Però non sono d’accordo.
Il cinismo della nostra “sinistra cerebrale” (e, a scanso di equivoci, aggiungo subito che sono anch’io “malato di politica, a sinistra senza dogmi”) è ben noto: ma non li accuserei, in questo caso, di non aver capito – o piuttosto di non riuscire ad accettare – che in questo momento l’industria culturale italiana è sostanzialmente puntellata dai “decerebrati” elettori del centro-destra e dai loro consumi televisivi. Ad un geniale “marpione” come Eco, poi, che già 50 anni fa ammiccava alla cultura “pop” con Apocalittici e integrati, e che in seguito ha saputo assurgere a fama imperitura (;D) con coltissimi romanzoni di appendice, anziché con i ponderosissimi saggi di semiotica, un’accusa del genere mi parrebbe proprio calzare come una scarpa stretta.
E infatti, in questo caso, facendo momentaneamente finta di non vedere il loro cinismo “medio” e la loro inveterata tendenza a tirare acqua al proprio mulino, ritengo abbastanza fondata l’invettiva pubblicata sul CorSera di ieri.
Mi pare fondata, proprio perché siamo GIÀ un paese caratterizzato da una scarsa e povera circolazione della cultura e da un controllo sostanzialmente oligopolistico dei centri di produzione dell’informazione: e dunque mi preoccuperei seriamente della nascita di un gruppo editoriale capace di controllare il 40 % del mercato (e la quasi totalità delle librerie).
Mi preoccuperei, perché lo vedrei come il primo passo verso un monopolio (se dopo l’acquisizione di RCS, Mondadori si comprasse un paio degli altri maggiori editori, arrivando al 60 o al 70 %, potremmo infatti sostanzialmente parlare di monopolio): giunti al quale, non riesco nemmeno ad immaginare cosa potrebbe ulteriormente accadere, proprio ANCHE a causa dell’essere, questo, un paese di persone che DIFFICILMENTE scenderebbero in piazza per salvare la piccola libreria indipendente dalla chiusura.
O, meglio: lo immagino benissimo. Basta pensare – mutatis mutandis – ai danni arrecati dal monopolio FIAT all’industria metalmeccanica italiana, al sistema dei trasporti, alla ricerca ingegneristica sui mezzi di trasporto di nuova generazione… e perfino all’immaginario collettivo italiano. Per tacere, poi, dei danni fatti alla politica.
Ecco: trasferiamo il tutto nell’ambito editoriale, e potremmo avere un quadro plausibile della situazione…

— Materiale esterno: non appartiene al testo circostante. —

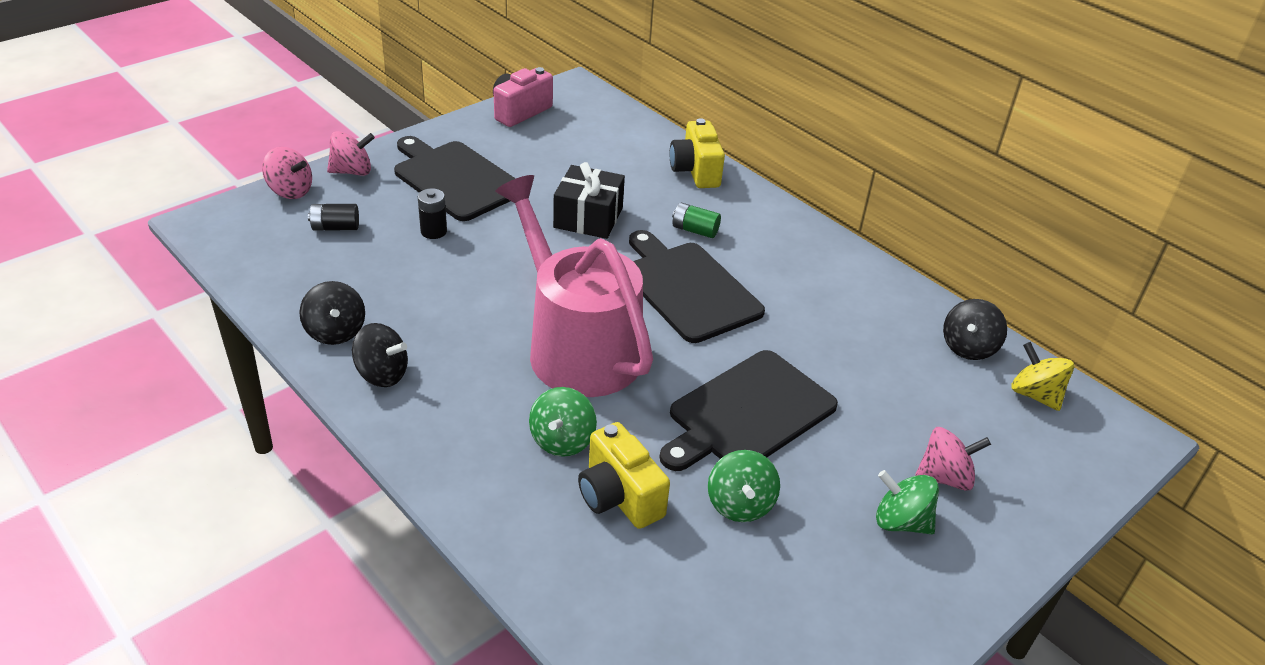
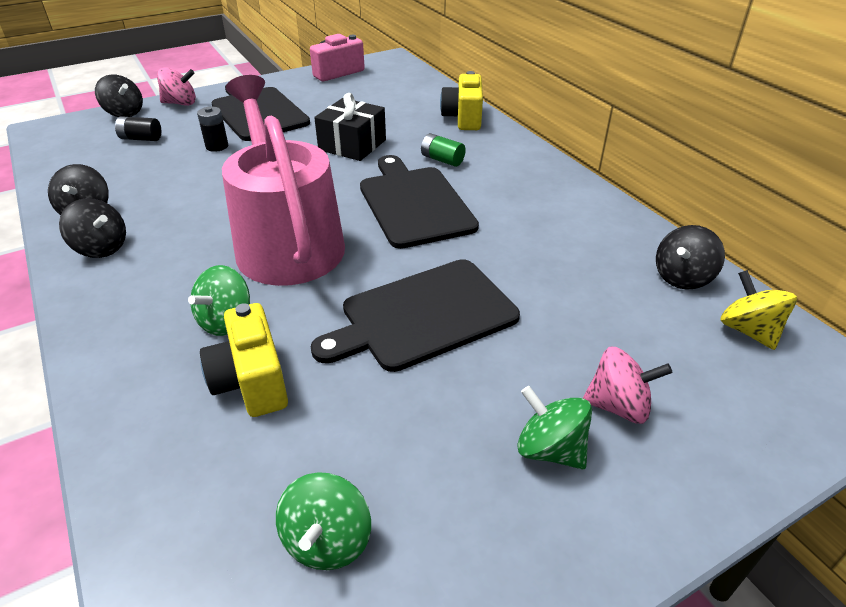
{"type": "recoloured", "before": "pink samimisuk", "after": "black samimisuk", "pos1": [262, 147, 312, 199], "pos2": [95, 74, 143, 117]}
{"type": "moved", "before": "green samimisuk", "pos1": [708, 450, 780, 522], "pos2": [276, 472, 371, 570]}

Comprendo l’obiezione nel merito, ma il mio pezzo vuole soprattutto puntare uno spillo sull’ipocrisia degli operatori dell’industria culturale. Le domande implicite sono: il conformismo intellettuale deriva dalla figura di B o da un sistema condiviso anche dall’altra parte? Perché, se la CIR avesse vinto la guerra di Segrate, avremmo dovuto preferire un monopolio di segno opposto?
Io semplicemente rilevo quest’ipocrisia e non mi preoccupo della questione del monopolio.
Trovo interessante il tuo paragone con la FIAT, che però a mio avviso calza sino a un certo punto. Epoche – e cicli economici – differenti, settori troppo diversi: la merce-cultura si vende meglio in un regime di libertà intellettuale, in particolare oggi che il mercato sembra tendere verso il modello della “coda lunga” – un libro per ogni lettore. Non credo che a una grande concentrazione di capitale – comunque necessaria a salvare l’azienda – in questo caso possa costituire un pericolo. Se la nostra cultura è nello stato attuale è per tante diverse ragioni che non possiamo, per pigrizia, identificare col solo Belluscone.
Perché supporre che l’opposizione a questa fusione sia motivata dalla proprietà Berlusconi?